「“負けん気が強い”“勝気である”と言えば聞こえが良いのですが、見方を変えると“自分が負けることを受け入れられない、精神的にタフでない弱い子”とも言えますね」(立石さん 以下同)
こういったタイプの子どもは、家で王様扱いされているケースがあるという。
「一番にならないと気が済まず大泣きするため、ついつい周りが子どもの思い通りになるように合わせてしまっている環境で育っている場合です」
では、なぜそのように勝ち負け、一番などにこだわってしまうのだろうか?
「なかには、生まれつきの気質として負けず嫌いの子もいますが、例えば、勝ったときは“一番になれて偉かったね”と大人が褒め、負けたときは”今度は一番になれるように頑張ろうね”と、よい行動や成功したときしか認めない、失敗を認めない子育てをしていたら、勝ち負けにこだわるようになってしまうのは当然ですね」
では、どう対処したらいいのか?
「子どもが勝てないから、一番になれないからと怒り狂って、ゲームを投げ出したりした場合は、叱ったりせず、“今、とても悔しいよね”と、悔しい気持ちは汲んでやり、続けて“よく考えてみて。あなたが勝ったとき他のお友達はどうしてるかな? あなたを讃えて拍手してくれている子もいるよね”と諭してみましょう。それでも気持ちが晴れない場合は、あえて取り合わないで、その子抜きでゲームを淡々と進めましょう。そこで周りが合わせてしまうと、思い通りになるものだと思ってますますエスカレートしてしまいます」
人生は思い通りにならないもの。どんなに頑張っても努力を積み重ねても叶わないこともある。そのことを小さいうちから経験させることがとても大切だという。
「勝つ経験ばかりすると、負けることを恐れるようになってしまいます。例えば、知力が必要なゲームばかりだと、頭がいい子がいつも勝ってしまいます。年齢差や能力差がある場合は、ハンデをつけるのもひとつの方法です。また、私がおすすめするのは、知力で勝つゲームだけでなく、運で勝負が決まる“坊主めくり”や“すごろく”などを取り入れて小さいころに負けることも経験させることです」
そして、親御さんには“どんなにわが子が劣っていようと、お友達と同じようにできなくても、あなたはあなたで価値があると、わが子を認めてあげてほしい”と、立石さんは話します。

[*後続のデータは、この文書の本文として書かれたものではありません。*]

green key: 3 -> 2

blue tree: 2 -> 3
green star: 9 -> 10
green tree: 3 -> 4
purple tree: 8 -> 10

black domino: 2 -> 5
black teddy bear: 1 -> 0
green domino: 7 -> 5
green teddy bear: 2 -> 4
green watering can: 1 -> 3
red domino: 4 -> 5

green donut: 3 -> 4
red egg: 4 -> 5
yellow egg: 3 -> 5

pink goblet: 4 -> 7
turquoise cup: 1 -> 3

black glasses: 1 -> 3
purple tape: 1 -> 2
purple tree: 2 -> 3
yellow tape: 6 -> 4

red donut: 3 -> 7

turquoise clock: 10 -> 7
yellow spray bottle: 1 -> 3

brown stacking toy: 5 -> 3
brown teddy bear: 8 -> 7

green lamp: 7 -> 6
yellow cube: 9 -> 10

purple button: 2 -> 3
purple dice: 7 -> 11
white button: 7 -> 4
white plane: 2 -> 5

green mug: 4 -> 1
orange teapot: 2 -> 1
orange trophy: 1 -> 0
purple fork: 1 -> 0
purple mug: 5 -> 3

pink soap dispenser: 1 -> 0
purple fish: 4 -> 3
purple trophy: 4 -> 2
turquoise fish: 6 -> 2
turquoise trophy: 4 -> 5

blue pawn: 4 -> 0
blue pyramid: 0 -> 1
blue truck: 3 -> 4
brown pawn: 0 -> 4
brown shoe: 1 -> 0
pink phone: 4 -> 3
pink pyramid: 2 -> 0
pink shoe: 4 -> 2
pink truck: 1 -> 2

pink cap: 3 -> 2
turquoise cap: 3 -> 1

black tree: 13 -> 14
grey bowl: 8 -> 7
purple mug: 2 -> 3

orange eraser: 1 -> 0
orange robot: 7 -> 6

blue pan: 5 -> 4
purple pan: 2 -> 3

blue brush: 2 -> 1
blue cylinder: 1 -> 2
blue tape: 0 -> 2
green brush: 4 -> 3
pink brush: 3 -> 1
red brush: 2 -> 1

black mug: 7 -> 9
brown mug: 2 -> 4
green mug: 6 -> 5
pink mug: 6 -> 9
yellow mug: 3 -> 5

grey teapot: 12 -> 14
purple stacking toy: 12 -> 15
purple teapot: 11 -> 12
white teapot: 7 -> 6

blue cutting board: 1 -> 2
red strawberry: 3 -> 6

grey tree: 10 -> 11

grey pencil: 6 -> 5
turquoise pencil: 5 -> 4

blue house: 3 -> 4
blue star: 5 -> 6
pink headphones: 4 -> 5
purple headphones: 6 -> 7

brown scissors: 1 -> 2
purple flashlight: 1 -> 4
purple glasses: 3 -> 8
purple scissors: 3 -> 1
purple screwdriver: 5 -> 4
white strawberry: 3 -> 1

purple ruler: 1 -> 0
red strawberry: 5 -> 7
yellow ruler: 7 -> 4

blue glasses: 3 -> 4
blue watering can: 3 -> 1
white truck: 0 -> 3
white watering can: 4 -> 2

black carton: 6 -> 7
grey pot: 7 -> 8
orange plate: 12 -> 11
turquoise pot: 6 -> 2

「パーフェクトな人なんていません。“自分はパーフェクトではないけれど、それでも価値がある”と、受け入れることができる人が、本当に勇気のある人ではないでしょうか。お子さんのダメな面もいい面もすべて受け入れて、溢れる愛を注いであげてくださいね」
子どもは自分の“作品”ではありません。自分が評価を受けたいからと知らず知らずのうちに追い詰めてしまわぬよう、一人の人間としての存在価値をしっかり認めてやり、自信を持って生きていけるように見守ってあげましょう。